Sergio Marchionne, il giocatore

Barack Obama e Sergio Marchionne

Davvero bravo Sergio Marchionne. E di parola. Con sei anni di anticipo restituisce ad USA e Canada i 7.6 miliardi di dollari che avevano offerto in dote alla Chrysler nella speranza che fossero sufficienti a mettere in piedi un matrimonio che, non potendo contare sulla bellezza e la freschezza della sposa, doveva sollecitare con altre armi l’interesse dello sposo.

In realtà la dote era solo un prestito e non certo a buon mercato. Quindi restituirlo era un imperativo categorico perché rischiava di incidere su un bilancio ancora acerbo.

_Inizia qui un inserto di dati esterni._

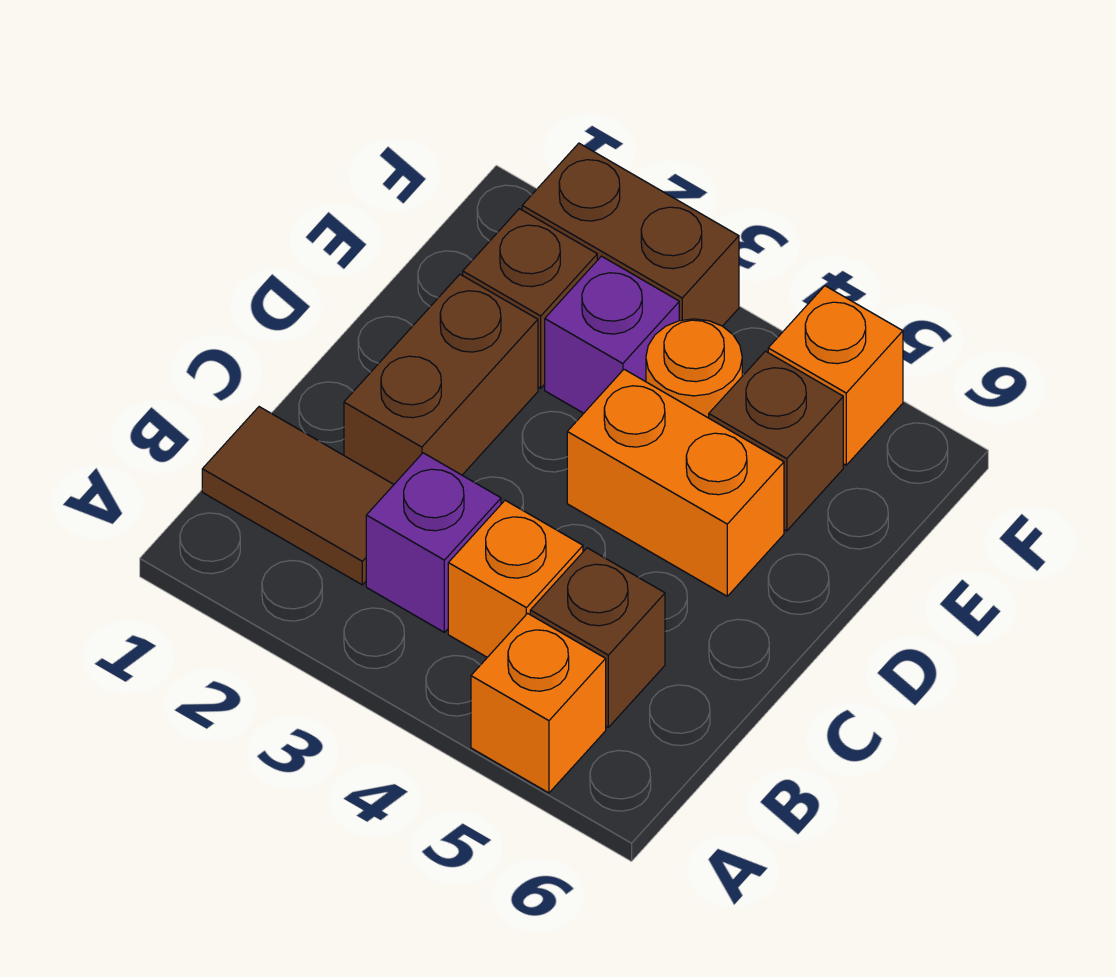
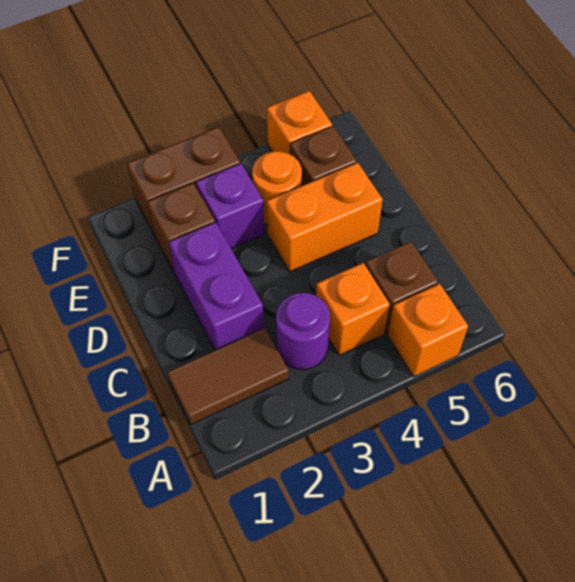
purple brick B3 level 1 -> purple round brick B3 level 1
brown brick C2:D2 level 1 -> purple brick C2:D2 level 1

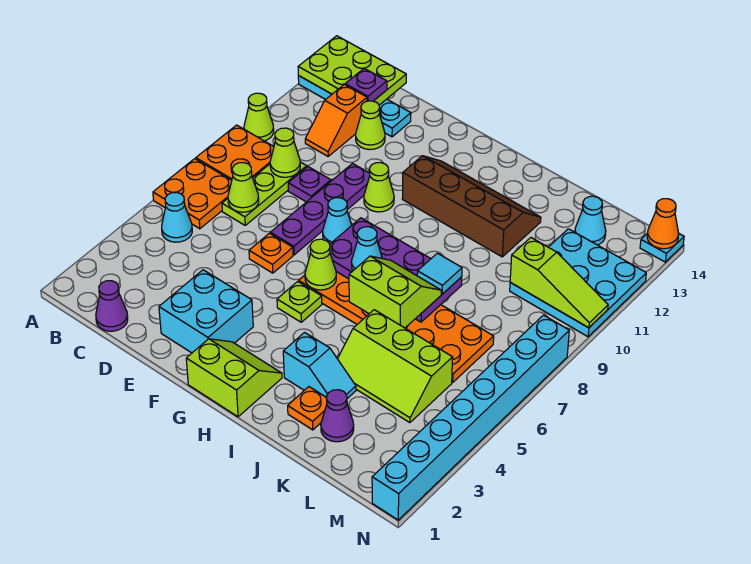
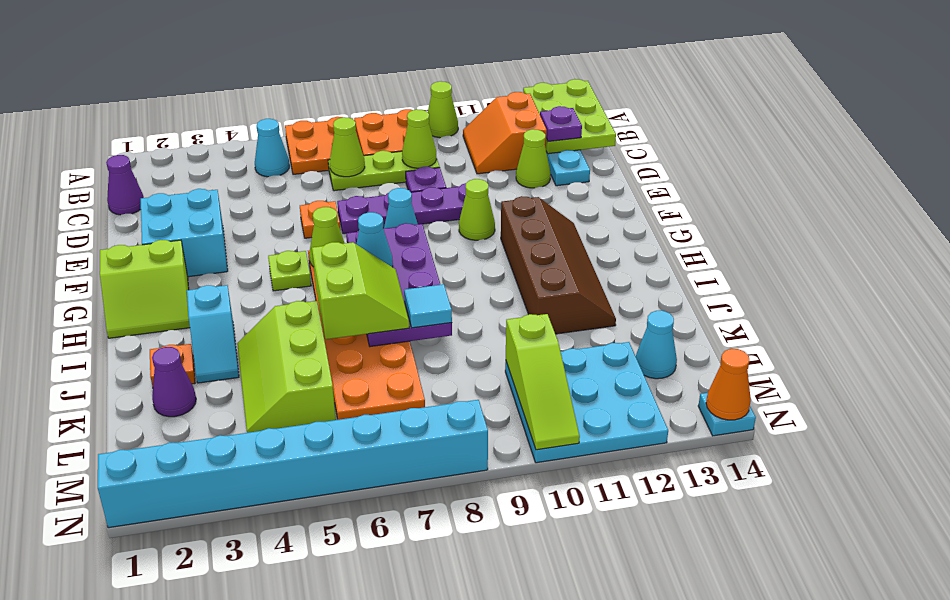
orange slope C11:C12 level 1 top 12 -> orange slope B11:C12 level 1 top 12
lime slope G1:H2 level 1 top 1 -> lime slope G1:H2 level 1 top G

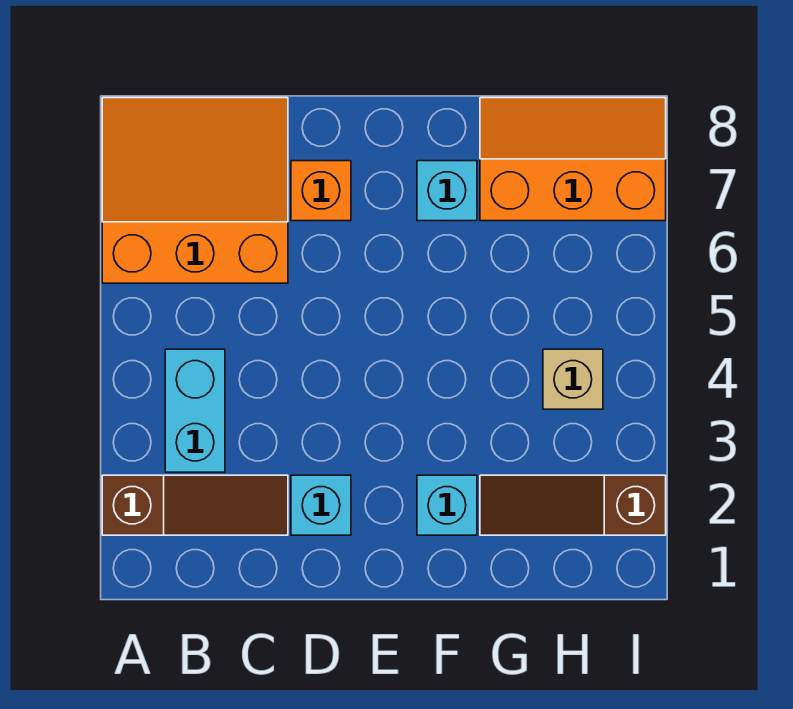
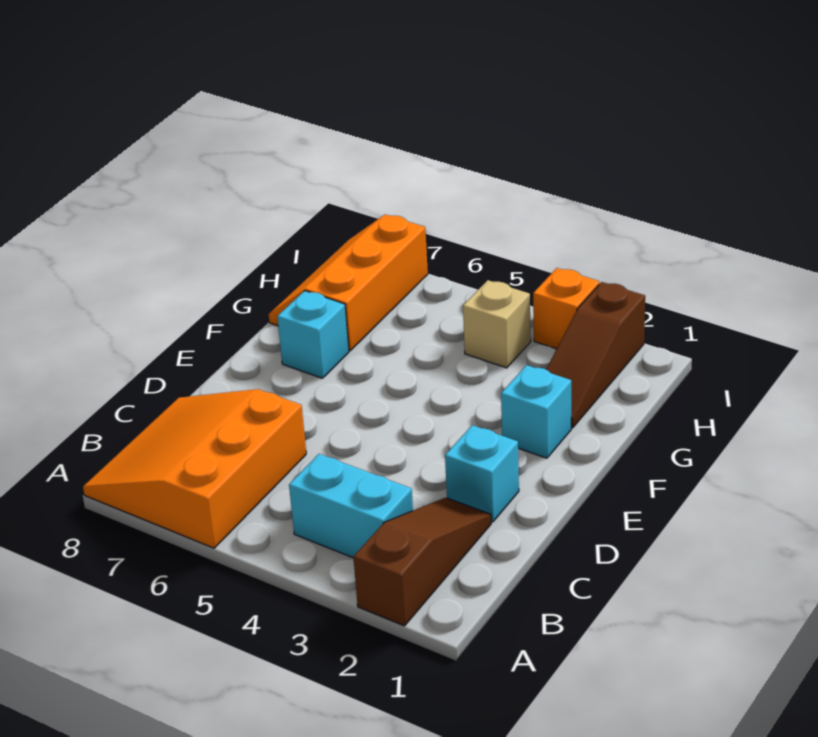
orange brick D7 level 1 -> orange brick I3 level 1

Una buona notizia, ma anche una notizia. Perché fino ad ora, grazie alle innegabili capacità di Sergio Marchionne sul piano della comunicazione, si era imposta la generale convinzione che la Crhysler fosse solo un regalo o, se volete, un baratto: la tecnologia della Fiat in cambio di una marca per la quale il precedente proprietario, la Daimler, non aveva esitato a mettere mano al portafoglio pur di liberarsene. Bene ora sappiamo che la Chrysler un costo lo aveva e neppure molto contenuto.

I 7.6 miliardi di dollari pagati dall’amministratore delegato della Fiat ai quali vanno aggiunti gli interessi pagati fino ad ora, sono pur sempre una bella cifra. Ora il debito è alle spalle. Ma è davvero così? Pagare un debito con un altro debito, pur ottenuto ad un tasso più favorevole, rimanda più all’immagine dei giocatori d’azzardo disperati di Dostoevskij che a quello di un manager globale.

Soprattutto nel momento in cui, dopo tanta finanza, è arrivato di mettere mano al prodotto e, più in generale, di aggiungere qualche mattone in più nella costruzione di quella “fabbrica Italia” da venti miliardi di euro della quale ancora non si riescono a percepire i reali contorni.